Research shows that a very high number of persons with PNES have suffered abuse in the past (see past blog posts). And experiences of abuse go along with distress and fear. So, PNES is commonly seen as fueled by anxiety and fear by clinicians.
However, I am sure you have heard of the “fight or flight” response that gets activated when we encounter danger. This response ensures that our body and brain get ready for evasive or hostile action to allow us to survive. Flight ties in with the emotion of fear. Fight ties in with the emotion of anger.
Both these emotions are necessary to ensure our survival and are useful throughout our lives. However, when they become overactivated and can’t come down even when the threat is long gone, we have a problem.
PNES is likely fueled not just by FEAR but also ANGER.
My patients often explain to me that they see themselves as “angry” and needing to control themselves so as to not explode or become overly emotional. But in order to control this anger and avoid a blow up, they often end up allowing others to ignore their needs or steamroll their rights. Logically, this only leads to more anger, resentment and frustration.
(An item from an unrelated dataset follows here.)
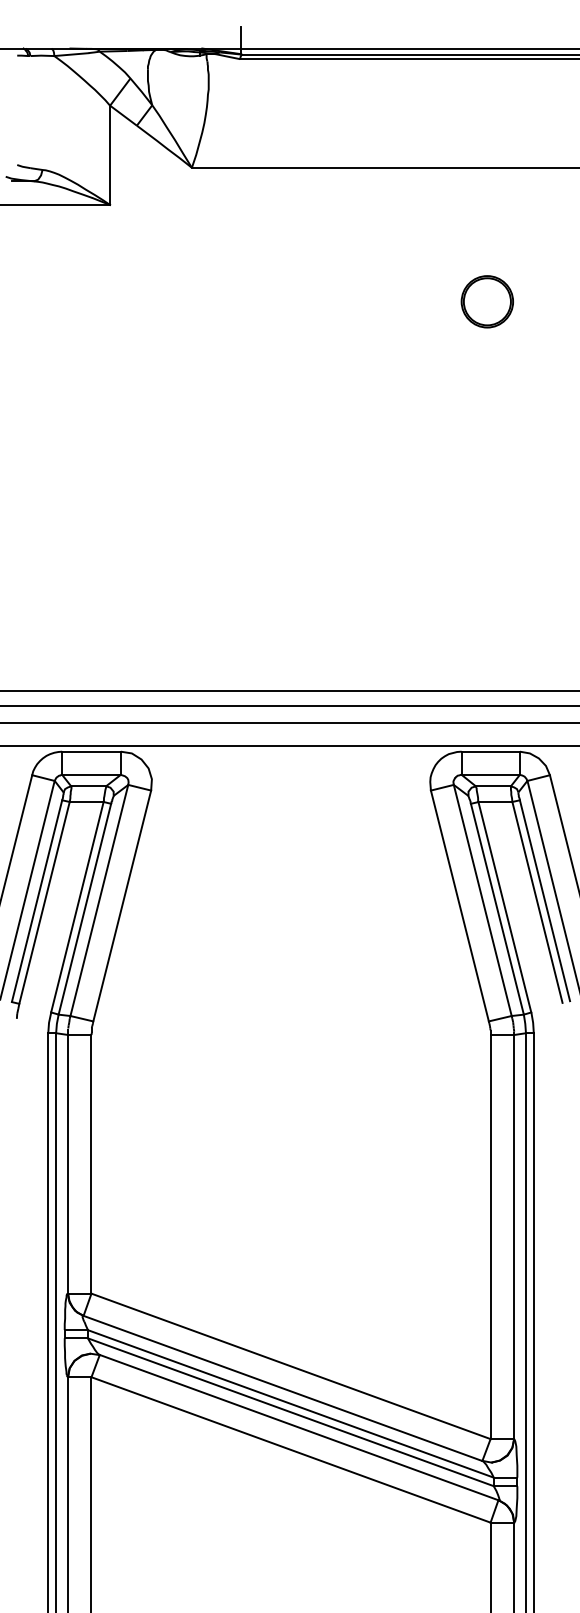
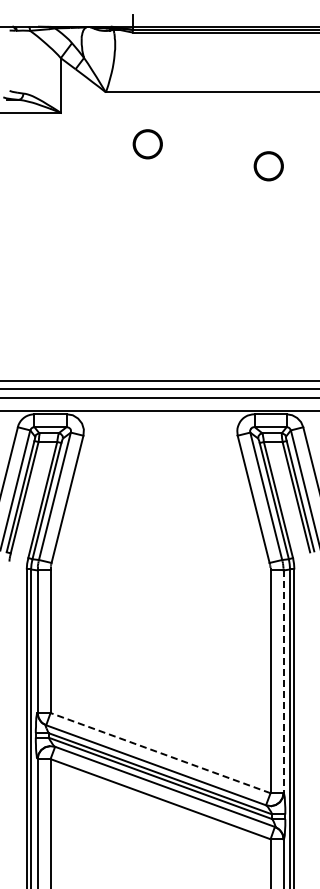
part: (267, 262) -> (147, 144), added
line: (514, 1238) -> (283, 682), solid -> dashed
line: (290, 1365) -> (160, 752), solid -> dashed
By bottling up anger you miss the potential value that anger has in the first place which is to alert you about something and defend you. There is another option to 1) explosive anger or 2) bottling up anger; the option is becoming ASSERTIVE. A person who is assertive is not a violent person. Assertiveness is being able to speak up for your rights, for your needs, ask for clarification, be persistent, and disagree. It takes practice but the good news is that you CAN learn to be assertive and studies have shown that it can improve your interpersonal life, your self-esteem, and your quality of life. Defusing lifelong habits and replacing anger suppression or explosion with assertiveness and anger management are important therapy goals for PNES patients.